Politik islamcı sömürgeci faşist Türk devletinin ve onun katil sürülerinin Efrin'e yönelik işgal saldırıları karşısında destansı bir direniş sergileniyor. YPG, YPJ ve DSG güçlerinin yanı sıra enternasyonalist savaşçılar da ön cephede yer alıyor. Enternasyonal Özgürlük Taburu'ndan bir MLKP savaşçısı, kaleme aldığı mektupta, direnişi anlattı. İsmini belirtmeyen MLKP savaşçısının mektubu şöyle:

"Efrin'i savunmak denilince içimi bir heyecan kaplamıştı. Rakka'da bulunduğumuz Enternasyonal Özgürlük Taburu'na sabah bir mesaj geldi, 'Tamam Efrin'e gidiyoruz' denildi. DAİŞ faşizmine karşı Rakka'yı özgürleştirmemizin verdiği mutluluk yerini heyecana bıraktı, yerimde duramaz oldum. Bir yandan gidiş hazırlıklarına başlarken, bir yandan yoldaşlarımla Efrin'i nasıl savunacağımızı tartışıyorduk. Kısa sürede yoldaşlarla vedalaşarak Efrin'e gitmek üzere toplanma merkezine ulaştık. Burada yoldaşların gözlerindeki ışıltıyı, heyecanı anlatmaya kelimeler yetmez.
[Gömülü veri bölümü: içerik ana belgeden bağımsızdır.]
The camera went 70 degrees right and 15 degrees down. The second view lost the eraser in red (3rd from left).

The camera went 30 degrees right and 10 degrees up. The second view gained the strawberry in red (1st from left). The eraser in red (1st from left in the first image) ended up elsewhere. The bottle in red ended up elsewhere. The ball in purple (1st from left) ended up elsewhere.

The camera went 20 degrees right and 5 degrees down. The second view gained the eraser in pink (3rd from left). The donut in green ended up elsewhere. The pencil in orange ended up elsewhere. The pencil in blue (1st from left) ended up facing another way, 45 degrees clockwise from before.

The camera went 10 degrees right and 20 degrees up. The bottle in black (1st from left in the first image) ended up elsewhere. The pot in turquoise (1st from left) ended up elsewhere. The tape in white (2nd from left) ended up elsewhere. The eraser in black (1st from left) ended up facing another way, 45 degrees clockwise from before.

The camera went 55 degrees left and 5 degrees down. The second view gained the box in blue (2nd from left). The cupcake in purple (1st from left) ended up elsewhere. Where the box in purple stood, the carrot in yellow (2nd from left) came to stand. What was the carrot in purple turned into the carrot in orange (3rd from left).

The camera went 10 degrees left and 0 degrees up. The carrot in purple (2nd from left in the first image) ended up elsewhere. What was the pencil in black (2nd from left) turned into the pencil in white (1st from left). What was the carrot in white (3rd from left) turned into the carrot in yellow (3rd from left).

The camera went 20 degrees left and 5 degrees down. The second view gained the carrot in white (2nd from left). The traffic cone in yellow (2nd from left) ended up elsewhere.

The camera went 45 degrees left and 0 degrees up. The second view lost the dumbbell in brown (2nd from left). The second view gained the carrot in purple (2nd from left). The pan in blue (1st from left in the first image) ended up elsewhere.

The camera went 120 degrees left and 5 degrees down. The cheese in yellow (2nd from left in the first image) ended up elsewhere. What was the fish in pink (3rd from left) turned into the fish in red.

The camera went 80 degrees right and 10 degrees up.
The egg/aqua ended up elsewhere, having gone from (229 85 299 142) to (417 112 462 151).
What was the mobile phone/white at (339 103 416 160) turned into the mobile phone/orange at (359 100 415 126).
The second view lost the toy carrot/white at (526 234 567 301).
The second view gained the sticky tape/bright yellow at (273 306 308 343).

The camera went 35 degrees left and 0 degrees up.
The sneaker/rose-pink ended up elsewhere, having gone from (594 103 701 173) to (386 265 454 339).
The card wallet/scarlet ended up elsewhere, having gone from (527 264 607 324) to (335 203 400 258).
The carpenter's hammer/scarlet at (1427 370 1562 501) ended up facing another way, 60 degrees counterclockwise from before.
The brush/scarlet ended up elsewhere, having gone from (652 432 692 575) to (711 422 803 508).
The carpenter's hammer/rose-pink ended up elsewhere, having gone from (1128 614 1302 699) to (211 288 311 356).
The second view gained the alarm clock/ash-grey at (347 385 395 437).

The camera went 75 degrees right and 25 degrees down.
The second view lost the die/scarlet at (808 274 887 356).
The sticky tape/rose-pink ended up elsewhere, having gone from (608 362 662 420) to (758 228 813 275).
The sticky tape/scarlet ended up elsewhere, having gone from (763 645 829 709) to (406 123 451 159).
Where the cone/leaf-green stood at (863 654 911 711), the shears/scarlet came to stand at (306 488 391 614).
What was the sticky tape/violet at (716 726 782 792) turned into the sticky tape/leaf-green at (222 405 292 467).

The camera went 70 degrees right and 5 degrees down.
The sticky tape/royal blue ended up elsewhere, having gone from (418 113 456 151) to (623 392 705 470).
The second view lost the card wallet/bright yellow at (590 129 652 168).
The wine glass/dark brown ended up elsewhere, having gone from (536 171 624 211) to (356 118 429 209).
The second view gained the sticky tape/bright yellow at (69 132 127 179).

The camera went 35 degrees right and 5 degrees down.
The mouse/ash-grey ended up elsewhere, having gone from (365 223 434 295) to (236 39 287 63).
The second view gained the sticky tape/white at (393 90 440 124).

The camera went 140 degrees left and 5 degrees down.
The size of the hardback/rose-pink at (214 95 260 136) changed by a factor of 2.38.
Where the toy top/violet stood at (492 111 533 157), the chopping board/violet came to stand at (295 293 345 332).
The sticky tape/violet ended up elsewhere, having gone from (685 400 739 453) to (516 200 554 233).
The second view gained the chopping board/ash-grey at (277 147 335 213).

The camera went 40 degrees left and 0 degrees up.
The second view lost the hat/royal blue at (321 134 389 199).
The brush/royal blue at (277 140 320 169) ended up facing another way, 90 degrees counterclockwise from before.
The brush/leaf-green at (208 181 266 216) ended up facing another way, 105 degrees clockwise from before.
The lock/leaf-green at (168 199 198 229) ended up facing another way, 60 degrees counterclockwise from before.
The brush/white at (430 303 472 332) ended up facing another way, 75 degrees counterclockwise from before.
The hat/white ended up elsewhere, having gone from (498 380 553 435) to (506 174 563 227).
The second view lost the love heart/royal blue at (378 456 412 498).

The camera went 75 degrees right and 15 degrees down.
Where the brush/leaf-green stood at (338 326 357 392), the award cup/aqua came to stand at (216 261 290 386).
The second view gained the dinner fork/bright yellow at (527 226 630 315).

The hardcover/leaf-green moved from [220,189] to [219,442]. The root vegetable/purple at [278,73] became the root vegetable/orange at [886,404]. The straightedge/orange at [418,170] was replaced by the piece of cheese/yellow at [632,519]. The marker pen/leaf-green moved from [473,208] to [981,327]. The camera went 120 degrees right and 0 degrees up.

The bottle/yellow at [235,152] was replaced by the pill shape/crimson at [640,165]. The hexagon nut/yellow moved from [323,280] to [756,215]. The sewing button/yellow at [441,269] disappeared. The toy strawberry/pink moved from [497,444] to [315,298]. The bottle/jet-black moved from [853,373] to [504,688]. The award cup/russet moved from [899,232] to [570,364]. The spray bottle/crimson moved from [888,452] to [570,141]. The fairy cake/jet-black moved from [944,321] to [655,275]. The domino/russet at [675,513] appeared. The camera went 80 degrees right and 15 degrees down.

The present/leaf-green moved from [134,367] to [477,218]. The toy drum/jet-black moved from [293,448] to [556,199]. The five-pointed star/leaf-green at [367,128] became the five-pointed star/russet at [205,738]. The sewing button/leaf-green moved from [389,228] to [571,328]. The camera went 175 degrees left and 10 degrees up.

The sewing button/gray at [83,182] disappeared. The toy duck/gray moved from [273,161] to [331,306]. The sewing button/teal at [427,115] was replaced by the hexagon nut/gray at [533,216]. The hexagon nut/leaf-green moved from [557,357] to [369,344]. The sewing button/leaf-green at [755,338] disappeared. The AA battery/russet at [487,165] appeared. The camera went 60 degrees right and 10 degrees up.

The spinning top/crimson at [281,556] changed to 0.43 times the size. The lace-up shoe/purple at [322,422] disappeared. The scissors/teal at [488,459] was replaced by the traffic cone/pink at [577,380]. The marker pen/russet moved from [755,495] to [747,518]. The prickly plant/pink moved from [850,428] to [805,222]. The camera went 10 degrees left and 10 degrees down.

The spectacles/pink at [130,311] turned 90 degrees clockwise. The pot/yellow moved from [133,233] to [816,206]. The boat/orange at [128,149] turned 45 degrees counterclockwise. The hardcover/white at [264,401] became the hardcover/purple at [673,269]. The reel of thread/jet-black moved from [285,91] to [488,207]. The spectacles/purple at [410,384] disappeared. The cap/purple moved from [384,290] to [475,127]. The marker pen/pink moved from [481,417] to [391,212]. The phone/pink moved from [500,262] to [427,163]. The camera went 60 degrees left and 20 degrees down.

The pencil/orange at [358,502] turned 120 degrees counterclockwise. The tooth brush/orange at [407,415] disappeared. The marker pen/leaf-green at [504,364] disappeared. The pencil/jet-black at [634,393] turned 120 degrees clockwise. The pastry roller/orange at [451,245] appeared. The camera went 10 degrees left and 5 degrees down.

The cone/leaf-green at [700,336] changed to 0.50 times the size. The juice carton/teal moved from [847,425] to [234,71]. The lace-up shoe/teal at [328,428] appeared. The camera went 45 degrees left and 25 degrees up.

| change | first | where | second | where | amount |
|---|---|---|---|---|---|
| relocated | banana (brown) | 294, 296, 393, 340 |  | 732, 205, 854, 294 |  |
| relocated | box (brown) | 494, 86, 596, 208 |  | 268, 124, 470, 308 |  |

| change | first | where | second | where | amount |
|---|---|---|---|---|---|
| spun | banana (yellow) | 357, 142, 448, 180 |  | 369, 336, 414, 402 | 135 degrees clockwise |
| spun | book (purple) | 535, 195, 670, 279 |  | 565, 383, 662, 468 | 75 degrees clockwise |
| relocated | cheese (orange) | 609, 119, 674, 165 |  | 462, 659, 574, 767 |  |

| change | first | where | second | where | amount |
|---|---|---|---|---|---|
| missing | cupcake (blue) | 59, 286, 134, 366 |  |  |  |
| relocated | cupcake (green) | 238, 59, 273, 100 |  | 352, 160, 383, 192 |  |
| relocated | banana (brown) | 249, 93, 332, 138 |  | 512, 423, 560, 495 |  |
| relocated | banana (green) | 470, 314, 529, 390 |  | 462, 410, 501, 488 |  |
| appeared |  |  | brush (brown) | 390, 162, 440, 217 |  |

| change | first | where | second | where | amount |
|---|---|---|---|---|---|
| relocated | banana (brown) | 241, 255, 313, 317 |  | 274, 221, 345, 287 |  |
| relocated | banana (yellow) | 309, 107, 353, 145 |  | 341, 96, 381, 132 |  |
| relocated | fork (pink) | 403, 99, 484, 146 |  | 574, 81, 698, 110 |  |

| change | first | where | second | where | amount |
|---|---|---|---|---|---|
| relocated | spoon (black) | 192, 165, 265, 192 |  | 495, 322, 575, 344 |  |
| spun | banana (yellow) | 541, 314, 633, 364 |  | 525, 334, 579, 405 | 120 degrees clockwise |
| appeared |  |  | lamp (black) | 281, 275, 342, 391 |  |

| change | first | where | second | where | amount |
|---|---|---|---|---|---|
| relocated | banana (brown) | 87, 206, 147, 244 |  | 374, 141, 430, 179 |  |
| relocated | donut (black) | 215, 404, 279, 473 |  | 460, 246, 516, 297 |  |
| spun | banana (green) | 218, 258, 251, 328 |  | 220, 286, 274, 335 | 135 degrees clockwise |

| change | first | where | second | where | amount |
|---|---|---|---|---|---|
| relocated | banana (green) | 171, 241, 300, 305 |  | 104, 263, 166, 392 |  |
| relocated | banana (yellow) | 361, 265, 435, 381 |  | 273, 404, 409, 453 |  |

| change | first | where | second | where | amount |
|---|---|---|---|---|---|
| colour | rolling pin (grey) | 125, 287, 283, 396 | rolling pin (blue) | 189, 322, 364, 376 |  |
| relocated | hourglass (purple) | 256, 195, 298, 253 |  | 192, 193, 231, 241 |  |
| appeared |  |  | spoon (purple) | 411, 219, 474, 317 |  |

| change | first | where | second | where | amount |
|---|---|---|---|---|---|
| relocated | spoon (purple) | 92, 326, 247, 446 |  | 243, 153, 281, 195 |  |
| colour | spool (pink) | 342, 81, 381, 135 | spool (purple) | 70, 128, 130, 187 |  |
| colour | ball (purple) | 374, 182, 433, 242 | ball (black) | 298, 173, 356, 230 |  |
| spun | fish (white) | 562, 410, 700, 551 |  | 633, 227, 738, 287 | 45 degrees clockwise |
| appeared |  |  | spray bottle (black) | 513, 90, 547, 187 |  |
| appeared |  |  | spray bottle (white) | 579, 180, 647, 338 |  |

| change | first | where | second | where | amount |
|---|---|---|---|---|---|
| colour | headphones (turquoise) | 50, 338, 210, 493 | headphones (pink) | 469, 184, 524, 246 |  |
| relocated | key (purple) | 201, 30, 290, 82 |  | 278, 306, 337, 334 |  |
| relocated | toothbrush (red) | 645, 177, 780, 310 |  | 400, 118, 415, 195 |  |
Efrin'e geldiğimiz zaman akşam saatleriydi. İnsanlar sokaklarda, aileler çocuklarıyla dolaşıyordu. Marketler, dükkanlar vs hepsi açık. Geldiğim gün faşist işgalci Türk devleti Efrin merkezini uçak ile vurmuştu. Bu saldırılara rağmen Efrin halkı, 'Efrin'i terk etmeyeceğiz, istediğiniz kadar uçağınız, tankınız, obüslerinizle vurun işte buradayız, sokaklardayız' diyordu. Halkın bu canlılığı bir an önce cepheye gitme arzumu daha da arttırmıştı. Efrin'deki noktamıza ulaştık. Yoldaşlarla hasret giderdikten ve alana dair bilgileri aldıktan sonra ertesi gün cepheye gideceğimiz söylendi. Ertesi gün Reco'ya gitmek için aracımızla yola çıktık. Reco'da noktamıza geldiğimizde arkadaşlar televizyonda haberleri izliyor, sohbet ediyor, diğer yandan ise obüsler yağmur gibi çevremize yağıyordu. Bir kaç gün Reco merkezde obüs atışları altında bekledikten sonra Hec Halil Köyüne gittik. Burada köylüler gitmemiş, gündelik yaşamlarına devam ediyordu. Aynı zamanda köyün savunmasında da her türlü görevi yerine getiriyorlardı. O gece yoldaşlarımızdan birinin bağlama eşliğinde söylediği deyişler, kulağımıza adeta obüs seslerini parçalayan destansı direnişimizin zafer naraları gibi geliyordu.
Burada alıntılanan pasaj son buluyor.